It’s hard being a royal these days. There was a time when the public demanded little of their monarchs. The public didn’t expect the royals to cut ribbons, attend charity galas, or send out seasonal family photos.
If the public was concerned about the health of a royal, it had a simple recourse: prayer. If the public wanted to know what the ruler looked like, a solitary glance at a coin sufficed.
The claim that Kate Middleton, the Princess of Wales, digitally edited her Mother’s Day family photograph before posting it on social media provoked a swift, sanctimonious backlash. It shouldn’t have. A more fitting response might be sympathy and a glance at historical royal portraits.
For sympathy, consider the plight of a royal family now required to produce portraits in-house (admittedly, it’s a nice house) with prince as photographer and princess as photoshop editor. Then there’s historical precedent. Manipulating portraits is what royal families have always done. The only difference is that in the past they hired a professional.
Have a look at some notable examples of painters manipulating the image of their royal subjects.

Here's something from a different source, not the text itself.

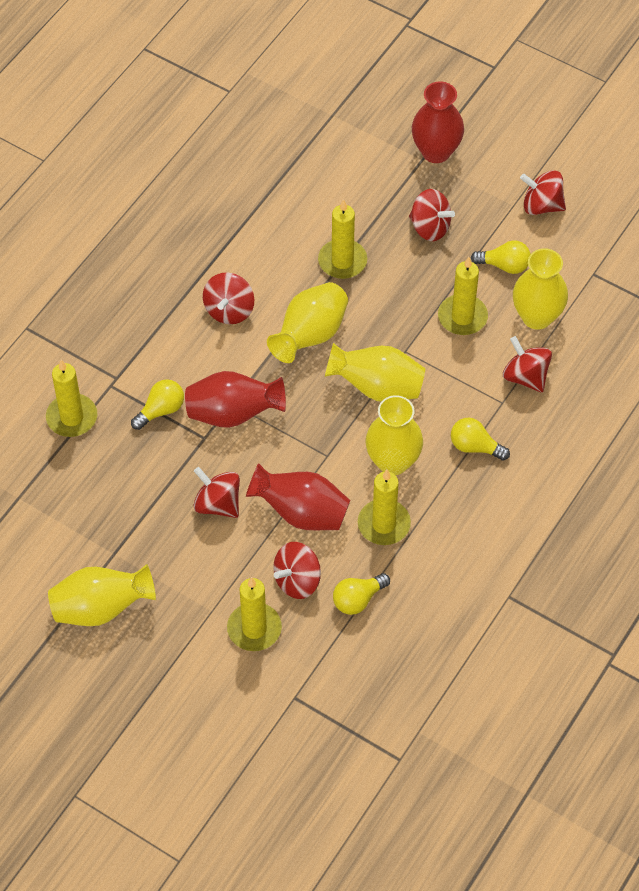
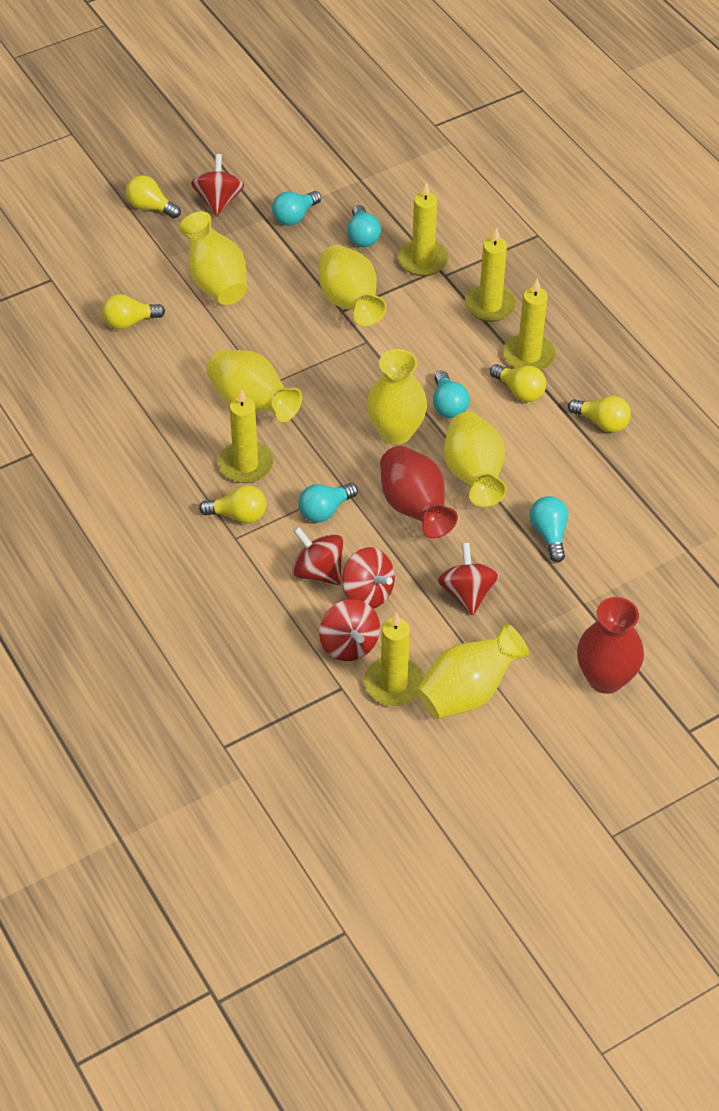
red spinning top: 6 -> 5
red vase: 3 -> 2
turquoise light bulb: 0 -> 5
yellow light bulb: 4 -> 5
yellow vase: 5 -> 6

Henry VIII by Hans Holbein the Younger
In 1540, the workshop of German painter Hans Holbein the Younger painted the portrait that would define Henry VIII’s image. A powerful and physically fit king greets the viewer with a tranquil gaze. The painting, though lush in detail and royal refinery, misrepresents Henry’s character and physical capacity.

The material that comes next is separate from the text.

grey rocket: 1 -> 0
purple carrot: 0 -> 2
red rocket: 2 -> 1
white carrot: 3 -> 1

The painting is a replica of England’s first life-size portrait of a monarch that Holbein had earlier painted as a mural inside Whitehall palace (destroyed by a fire in 1698). Holbein elongated Henry’s legs (testified by armor the king was wore at the time) and painted the king as considerably younger than his age. What’s more, a serious jousting accident in 1536 had greatly diminished his hardy physic, though not his waistline.
Marie-Antoinette and her Children by Elisabeth Louise Vigée Le Brun
Marie Antoinette learned the power of portraiture early on: Joseph Ducreux’s painting of the 14-year-old Archduchess of Austria was sent in the marriage negotiations with France. Louis XVI liked what he saw.

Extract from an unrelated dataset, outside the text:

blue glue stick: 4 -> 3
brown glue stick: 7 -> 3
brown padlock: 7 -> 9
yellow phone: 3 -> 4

Once in Versailles, Marie Antoinette took the unprecedented step of appointing an official portraitist—all the more controversial given Elisabeth Louise Vigée Le Brun was a woman.
In 1887, her image was in need of a makeover. France was heavily indebted, poverty racked the countryside, and the Affair of the Necklace had added to Marie Antoinette’s reputation of being frivolous and foolish. Vigée Le Brun presents Marie Antoinette as a solemn-faced motherly figure, one who is modest in dress and jewelry (for a queen). A jewelry cabinet in the background alludes to Cornelia, the Roman who valued her children, Tiberius and Gaius Gracchus, more than her jewels. Last, she had Vigée Le Brun paint an empty bassinet, a reminder of Princess Sophie who had recently died.
The Consecration of the Emperor Napoleon and the Coronation of the Empress Joséphine in Notre-Dame Cathedral on 2 December 1804 by Jacques-Louis David
While in prison for his political alignment with Robespierre, David hitched his star to Napoleon. Whatever ideological foibles David had with the upstart emperor didn’t manifest in paint. Le Sacre is his propaganda masterpiece. Neoclassical historical paintings are always big. David’s was bigger, so much so Napoleon said “one walks into this picture.”
Also enlarged is Napoleon himself. His wife, Joséphine, is rendered more beautiful and youthful than her 41 years. Napoleon’s mother, who sits in a throne-esque chair, is included even though she’d snubbed the coronation. The true masterstroke involves Pope Pius VII. David’s preparatory drawing showed the Pope with his hands on his knees. Napoleon rejected such passivity and so David painted the Pope offering his two-fingered blessing. More fundamentally, it’s usually the Pope who runs the ceremonies—but here, Napoleon takes charge.